Wall Doxey (August 8, 1892March 2, 1962) was an American politician from Holly Springs, Mississippi. He served as a Democrat from Mississippi's 2nd congressional district in the United States House of Representatives from 1929 to 1941. After the death of U.S. Senator Pat Harrison, Doxey won a special election to his seat, and served in the United States Senate from 1941 until 1943. He was defeated in the 1942 Democratic primary by James Eastland.

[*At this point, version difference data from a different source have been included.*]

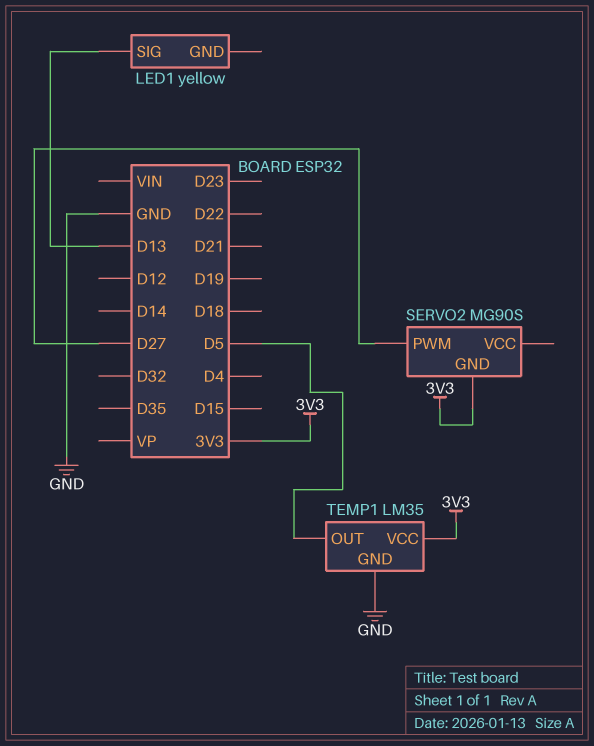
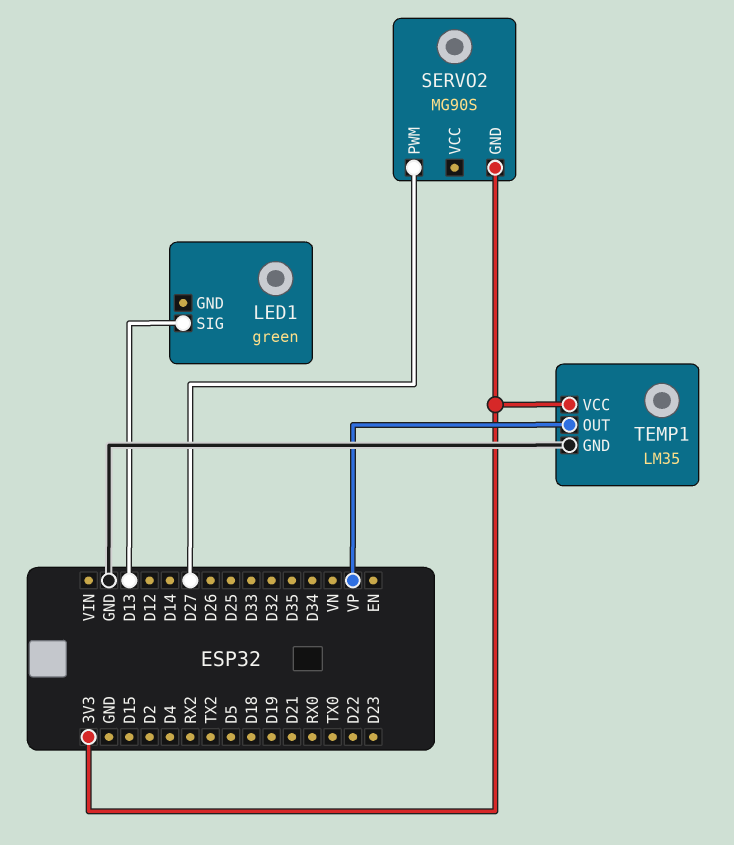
LED1: yellow -> green
TEMP1 pin OUT: D5 -> VP

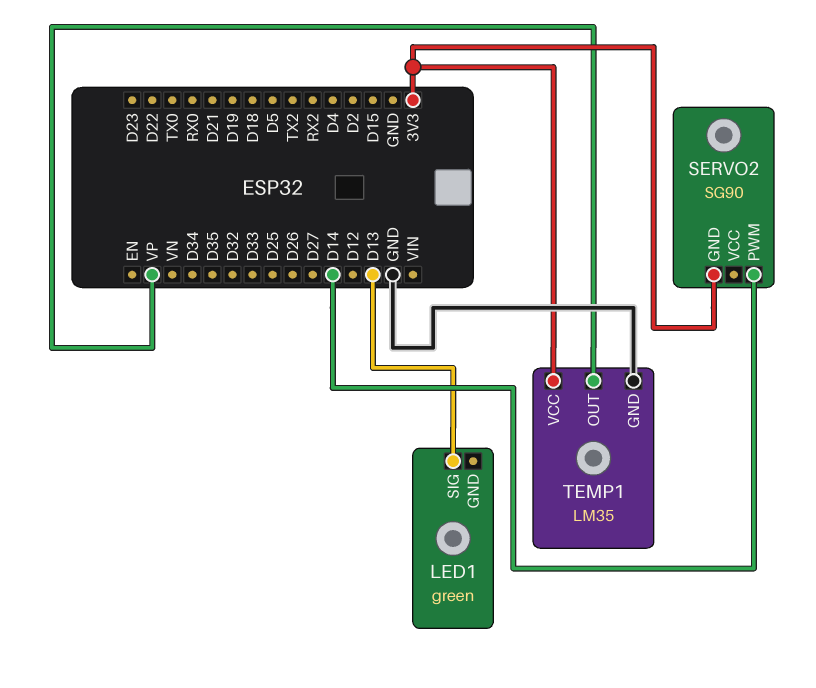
SERVO2: MG90S -> SG90
SERVO2 pin PWM: D27 -> D14

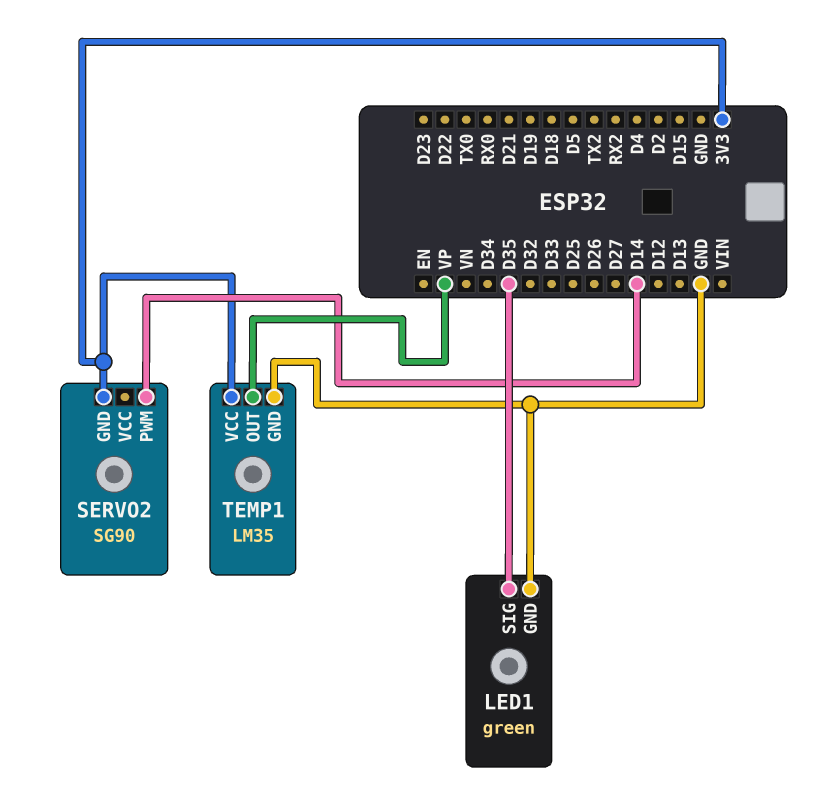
LED1 pin GND: none -> GND
LED1 pin SIG: D13 -> D35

Throughout his political career, Doxey represented a district with a black-majority population, whose political affiliation in the nineteenth century had been with the Republican Party. But, African Americans were effectively excluded from the political system from 1890 to the late 1960s by Mississippi's constitution and restrictions affecting voter registration. Doxey was the only United States Senator to serve also as the Senate Sergeant at Arms. He was appointed to this position after losing his Senate seat, serving from February 1, 1943, to January 3, 1947.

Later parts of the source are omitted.